A woman, a priest and an inheritance

This post fulfils an old promise. After a careless footnote in which I maintained that, despite all the counter-examples mentioned here there were some women from Catalonia in my period who were not called Adelaide, she who is The Naked Philologist demanded a story about one by way of proof. One sprang immediately to mind, and I then failed to write it up for what is now months. So OK, here she is. I grant you that Riquilda is almost as common a name in my documents as Adelaide, but at least she’s not also a major city in la Philologiste’s country of origin, so slightly more exotic perhaps. So, OK, Riquilda Saruilda, come on down!

We know about Riquilda from a gift that a priest called Seniol made to her in 989.1 She doesn't seem to occur anywhere else, at least not with that surname, and without it it's hard to be sure that any given woman of that name is her. I have my ideas but we'll come to them later. First it's best to get the charter into play.

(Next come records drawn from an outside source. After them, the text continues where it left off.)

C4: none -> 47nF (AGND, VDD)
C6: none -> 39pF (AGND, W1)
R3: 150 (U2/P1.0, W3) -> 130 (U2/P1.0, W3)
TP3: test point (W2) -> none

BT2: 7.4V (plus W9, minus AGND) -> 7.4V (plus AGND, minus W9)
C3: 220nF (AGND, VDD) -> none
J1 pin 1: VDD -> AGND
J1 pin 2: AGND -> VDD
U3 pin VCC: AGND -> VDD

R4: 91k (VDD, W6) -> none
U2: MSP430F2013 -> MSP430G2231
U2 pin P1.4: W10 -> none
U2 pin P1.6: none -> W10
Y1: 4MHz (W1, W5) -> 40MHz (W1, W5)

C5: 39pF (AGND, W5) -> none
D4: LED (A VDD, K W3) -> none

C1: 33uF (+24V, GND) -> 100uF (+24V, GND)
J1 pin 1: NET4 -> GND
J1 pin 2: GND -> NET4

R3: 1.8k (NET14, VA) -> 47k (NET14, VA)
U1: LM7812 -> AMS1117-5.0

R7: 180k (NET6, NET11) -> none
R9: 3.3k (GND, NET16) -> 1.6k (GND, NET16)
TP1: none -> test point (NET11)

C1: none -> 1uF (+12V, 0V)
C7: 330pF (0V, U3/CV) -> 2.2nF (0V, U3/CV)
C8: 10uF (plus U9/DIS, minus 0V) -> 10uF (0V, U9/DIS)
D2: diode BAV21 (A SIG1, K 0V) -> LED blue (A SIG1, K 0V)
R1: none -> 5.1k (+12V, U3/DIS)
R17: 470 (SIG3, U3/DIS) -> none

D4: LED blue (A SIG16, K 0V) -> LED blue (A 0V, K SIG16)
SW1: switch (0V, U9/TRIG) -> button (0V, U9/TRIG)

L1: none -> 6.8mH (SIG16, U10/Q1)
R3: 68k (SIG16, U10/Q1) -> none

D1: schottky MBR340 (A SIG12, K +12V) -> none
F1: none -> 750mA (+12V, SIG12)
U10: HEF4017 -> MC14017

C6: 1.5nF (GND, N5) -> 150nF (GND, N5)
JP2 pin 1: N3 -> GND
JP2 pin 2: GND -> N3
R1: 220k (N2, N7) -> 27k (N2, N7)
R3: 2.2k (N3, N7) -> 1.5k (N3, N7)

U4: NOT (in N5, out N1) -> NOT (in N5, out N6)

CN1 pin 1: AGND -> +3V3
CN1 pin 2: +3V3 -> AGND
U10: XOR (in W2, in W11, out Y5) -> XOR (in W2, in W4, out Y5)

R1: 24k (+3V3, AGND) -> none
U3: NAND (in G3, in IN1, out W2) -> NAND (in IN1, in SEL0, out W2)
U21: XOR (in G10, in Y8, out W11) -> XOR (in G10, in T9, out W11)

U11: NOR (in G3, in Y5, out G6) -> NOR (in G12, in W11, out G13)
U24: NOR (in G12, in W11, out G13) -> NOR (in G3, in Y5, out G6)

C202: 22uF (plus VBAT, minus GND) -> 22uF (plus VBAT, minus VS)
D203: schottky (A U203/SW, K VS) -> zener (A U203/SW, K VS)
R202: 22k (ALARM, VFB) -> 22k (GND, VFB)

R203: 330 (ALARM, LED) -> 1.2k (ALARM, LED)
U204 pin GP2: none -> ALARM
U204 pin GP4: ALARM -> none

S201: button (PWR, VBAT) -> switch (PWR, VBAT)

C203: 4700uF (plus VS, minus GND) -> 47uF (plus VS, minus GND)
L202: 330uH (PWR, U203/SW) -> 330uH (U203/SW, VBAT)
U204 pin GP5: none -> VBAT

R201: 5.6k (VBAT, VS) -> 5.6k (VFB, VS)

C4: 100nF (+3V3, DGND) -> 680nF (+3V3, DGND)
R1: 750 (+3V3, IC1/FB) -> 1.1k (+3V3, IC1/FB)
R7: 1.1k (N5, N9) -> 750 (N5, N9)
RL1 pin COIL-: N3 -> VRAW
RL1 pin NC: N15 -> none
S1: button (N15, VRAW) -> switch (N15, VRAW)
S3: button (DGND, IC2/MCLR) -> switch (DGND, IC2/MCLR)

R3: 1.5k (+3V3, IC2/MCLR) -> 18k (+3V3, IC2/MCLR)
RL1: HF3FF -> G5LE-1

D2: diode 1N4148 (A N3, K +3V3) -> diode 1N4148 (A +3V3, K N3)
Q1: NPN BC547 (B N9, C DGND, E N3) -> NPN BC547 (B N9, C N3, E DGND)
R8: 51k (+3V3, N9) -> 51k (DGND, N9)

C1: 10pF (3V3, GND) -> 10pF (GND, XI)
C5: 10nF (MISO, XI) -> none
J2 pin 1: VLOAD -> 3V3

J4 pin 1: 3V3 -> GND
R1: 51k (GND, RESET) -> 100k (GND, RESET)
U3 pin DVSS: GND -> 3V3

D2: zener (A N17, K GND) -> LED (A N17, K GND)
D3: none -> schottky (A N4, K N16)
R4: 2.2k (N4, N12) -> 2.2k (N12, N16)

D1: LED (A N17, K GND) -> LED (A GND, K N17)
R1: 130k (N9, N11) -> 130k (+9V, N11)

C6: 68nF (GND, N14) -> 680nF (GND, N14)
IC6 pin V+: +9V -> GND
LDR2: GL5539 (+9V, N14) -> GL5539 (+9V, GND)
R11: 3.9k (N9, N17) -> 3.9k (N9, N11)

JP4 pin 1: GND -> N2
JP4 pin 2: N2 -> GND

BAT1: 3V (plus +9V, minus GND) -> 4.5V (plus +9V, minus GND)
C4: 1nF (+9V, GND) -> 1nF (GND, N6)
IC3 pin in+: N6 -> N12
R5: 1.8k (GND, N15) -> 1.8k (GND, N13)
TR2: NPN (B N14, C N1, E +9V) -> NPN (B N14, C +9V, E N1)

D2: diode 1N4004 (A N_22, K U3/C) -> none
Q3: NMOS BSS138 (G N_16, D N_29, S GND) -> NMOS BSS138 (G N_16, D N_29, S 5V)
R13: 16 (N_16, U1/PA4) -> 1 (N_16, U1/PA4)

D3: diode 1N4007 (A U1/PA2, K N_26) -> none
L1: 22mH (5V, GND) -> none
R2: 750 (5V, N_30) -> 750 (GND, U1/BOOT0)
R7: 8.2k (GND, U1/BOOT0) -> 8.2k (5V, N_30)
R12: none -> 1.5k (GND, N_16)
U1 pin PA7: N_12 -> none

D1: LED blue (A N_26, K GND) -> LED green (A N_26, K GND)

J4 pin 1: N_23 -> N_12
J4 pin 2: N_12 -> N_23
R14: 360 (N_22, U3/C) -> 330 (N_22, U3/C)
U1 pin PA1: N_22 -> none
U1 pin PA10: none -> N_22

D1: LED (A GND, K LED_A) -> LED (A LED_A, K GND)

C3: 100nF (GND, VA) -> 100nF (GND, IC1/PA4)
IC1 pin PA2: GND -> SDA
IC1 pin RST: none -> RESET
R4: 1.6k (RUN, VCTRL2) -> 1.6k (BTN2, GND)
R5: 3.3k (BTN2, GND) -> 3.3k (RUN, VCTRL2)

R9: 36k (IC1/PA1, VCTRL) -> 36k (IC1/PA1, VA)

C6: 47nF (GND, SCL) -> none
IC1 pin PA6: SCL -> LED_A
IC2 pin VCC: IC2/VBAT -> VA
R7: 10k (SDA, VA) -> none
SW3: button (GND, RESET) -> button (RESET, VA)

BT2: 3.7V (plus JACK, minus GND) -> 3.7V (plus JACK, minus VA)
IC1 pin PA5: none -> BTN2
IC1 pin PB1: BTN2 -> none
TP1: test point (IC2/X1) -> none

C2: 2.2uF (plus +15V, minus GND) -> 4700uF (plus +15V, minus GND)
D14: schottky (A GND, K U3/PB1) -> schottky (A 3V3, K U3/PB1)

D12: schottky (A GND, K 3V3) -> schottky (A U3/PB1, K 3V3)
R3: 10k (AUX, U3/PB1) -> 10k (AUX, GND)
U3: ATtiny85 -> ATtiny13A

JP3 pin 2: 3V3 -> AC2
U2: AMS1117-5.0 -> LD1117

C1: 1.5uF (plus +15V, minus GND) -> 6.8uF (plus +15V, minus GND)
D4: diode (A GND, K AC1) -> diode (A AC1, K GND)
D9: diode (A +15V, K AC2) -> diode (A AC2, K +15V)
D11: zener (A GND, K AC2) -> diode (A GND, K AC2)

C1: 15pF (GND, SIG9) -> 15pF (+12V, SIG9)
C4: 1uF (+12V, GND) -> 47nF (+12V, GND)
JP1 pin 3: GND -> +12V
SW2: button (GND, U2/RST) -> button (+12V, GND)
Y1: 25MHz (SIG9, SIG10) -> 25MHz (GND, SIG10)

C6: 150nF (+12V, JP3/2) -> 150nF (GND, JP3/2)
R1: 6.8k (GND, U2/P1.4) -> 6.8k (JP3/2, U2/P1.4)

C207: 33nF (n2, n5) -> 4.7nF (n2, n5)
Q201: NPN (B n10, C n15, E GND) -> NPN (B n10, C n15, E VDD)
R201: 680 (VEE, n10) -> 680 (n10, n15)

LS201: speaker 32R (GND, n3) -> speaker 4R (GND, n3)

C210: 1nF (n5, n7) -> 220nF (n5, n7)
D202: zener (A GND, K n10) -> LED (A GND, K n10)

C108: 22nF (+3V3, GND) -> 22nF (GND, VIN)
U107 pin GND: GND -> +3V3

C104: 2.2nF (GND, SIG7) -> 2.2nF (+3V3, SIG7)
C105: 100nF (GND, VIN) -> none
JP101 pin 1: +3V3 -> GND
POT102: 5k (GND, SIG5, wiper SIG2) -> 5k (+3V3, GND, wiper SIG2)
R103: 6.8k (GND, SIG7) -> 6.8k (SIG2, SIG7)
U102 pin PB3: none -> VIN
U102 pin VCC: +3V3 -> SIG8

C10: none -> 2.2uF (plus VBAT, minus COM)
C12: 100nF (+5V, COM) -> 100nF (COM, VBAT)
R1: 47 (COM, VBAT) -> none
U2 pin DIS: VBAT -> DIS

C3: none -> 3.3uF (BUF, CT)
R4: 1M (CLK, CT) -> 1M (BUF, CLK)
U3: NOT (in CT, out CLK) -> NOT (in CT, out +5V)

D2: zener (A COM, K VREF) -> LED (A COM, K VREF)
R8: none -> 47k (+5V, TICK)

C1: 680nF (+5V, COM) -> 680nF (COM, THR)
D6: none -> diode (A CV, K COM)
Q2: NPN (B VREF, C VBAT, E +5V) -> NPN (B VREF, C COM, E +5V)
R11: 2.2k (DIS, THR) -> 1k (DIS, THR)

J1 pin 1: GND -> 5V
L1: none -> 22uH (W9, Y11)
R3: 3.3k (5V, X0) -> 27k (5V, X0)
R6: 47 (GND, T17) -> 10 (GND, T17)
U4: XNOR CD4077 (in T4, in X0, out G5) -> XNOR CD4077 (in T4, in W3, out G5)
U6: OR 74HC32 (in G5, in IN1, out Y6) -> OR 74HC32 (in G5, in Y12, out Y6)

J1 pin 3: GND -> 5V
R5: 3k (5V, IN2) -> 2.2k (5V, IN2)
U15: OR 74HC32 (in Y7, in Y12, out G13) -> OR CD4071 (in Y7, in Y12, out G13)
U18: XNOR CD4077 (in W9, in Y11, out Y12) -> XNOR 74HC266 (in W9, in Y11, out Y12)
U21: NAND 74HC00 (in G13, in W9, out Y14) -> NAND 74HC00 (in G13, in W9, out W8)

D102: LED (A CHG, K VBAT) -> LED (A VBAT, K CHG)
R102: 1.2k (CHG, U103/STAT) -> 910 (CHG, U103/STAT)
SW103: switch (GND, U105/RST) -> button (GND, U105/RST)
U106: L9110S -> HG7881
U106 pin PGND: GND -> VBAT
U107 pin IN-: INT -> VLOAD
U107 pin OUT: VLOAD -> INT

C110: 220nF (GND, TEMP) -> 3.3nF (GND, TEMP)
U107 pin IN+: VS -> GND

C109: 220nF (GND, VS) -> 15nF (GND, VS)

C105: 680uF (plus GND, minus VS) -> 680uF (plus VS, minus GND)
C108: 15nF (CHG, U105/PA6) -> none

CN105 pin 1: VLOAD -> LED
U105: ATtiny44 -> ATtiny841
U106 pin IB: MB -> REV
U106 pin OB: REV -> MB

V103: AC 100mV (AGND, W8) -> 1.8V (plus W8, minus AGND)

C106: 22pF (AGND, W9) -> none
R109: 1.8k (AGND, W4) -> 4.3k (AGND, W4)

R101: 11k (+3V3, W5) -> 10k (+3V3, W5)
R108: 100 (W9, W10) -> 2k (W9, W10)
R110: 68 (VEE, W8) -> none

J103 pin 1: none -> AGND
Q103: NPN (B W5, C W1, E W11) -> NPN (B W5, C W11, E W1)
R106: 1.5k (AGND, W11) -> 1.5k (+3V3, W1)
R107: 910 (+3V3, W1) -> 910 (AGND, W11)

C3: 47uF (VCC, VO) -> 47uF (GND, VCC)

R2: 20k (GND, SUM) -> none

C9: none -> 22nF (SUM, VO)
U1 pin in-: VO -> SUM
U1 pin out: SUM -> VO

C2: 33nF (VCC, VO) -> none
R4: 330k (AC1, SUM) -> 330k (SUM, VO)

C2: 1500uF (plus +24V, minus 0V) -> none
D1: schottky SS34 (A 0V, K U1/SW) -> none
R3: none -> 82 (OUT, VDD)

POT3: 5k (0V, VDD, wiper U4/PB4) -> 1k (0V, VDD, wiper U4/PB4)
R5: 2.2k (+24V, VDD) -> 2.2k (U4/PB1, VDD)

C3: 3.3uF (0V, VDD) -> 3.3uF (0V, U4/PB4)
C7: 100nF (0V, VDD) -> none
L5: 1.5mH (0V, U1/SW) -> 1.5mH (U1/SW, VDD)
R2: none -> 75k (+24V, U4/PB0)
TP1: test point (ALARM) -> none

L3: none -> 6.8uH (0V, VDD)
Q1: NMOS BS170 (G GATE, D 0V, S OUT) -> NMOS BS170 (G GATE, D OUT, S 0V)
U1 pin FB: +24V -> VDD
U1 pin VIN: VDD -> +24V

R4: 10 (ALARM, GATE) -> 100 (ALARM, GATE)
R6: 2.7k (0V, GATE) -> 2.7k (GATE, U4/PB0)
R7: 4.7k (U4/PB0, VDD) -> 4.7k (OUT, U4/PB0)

In the name of the Lord. I the priest Seniol am donor to you the woman Riquilda whom they call Saruilda and your sons and daughters born of one father. By this scripture of donation I give to you my own alod, houses and courtyards and orchards, lands and vines and trellises, cultivated or waste and all the sorts of trees which are there and mills with their millstreams and with all their equipment. And this is that which came to me through my parents and in part through purchase. And all these things are in the county of Osona, in the area of the Castell de Voltregà, in the place which they call Vila Segari, and some in the area of Roda or Savassona, in the place which they call Esplugues or On the Ridges.

He gives the boundaries, and goes on:

All these things written above I give to you Saruilda fully and integrally with their exits and entrances, in such a way namely that while you shall live if you do not join yourself [te non coniunxeris] to any man through any libidinous urge you may hold and possess and make to nourish your sons and daughters therefrom and make well or better whatever you see or are able to, after your death indeed let it revert to them freely and intact and let them hold and possess and divide equally between themselves. For if you shall join yourself to any man [te coniuncxeris] all these things that are written above shall come into the power of your sons and daughters who are born of one father without any delay and they may do about these things as is written above.

And the rest is the usual ‘if anyone abstracts this stuff they must give back twice as much’, the dating clause and the witness and scribal signatures. For once, I’m not interested in them.

Sant Martí Xic, Castell de Voltregà

Sant Martí Xic, Castell de Voltregà, where Riquilda might have gone to repent her misspent youth (if she regretted it)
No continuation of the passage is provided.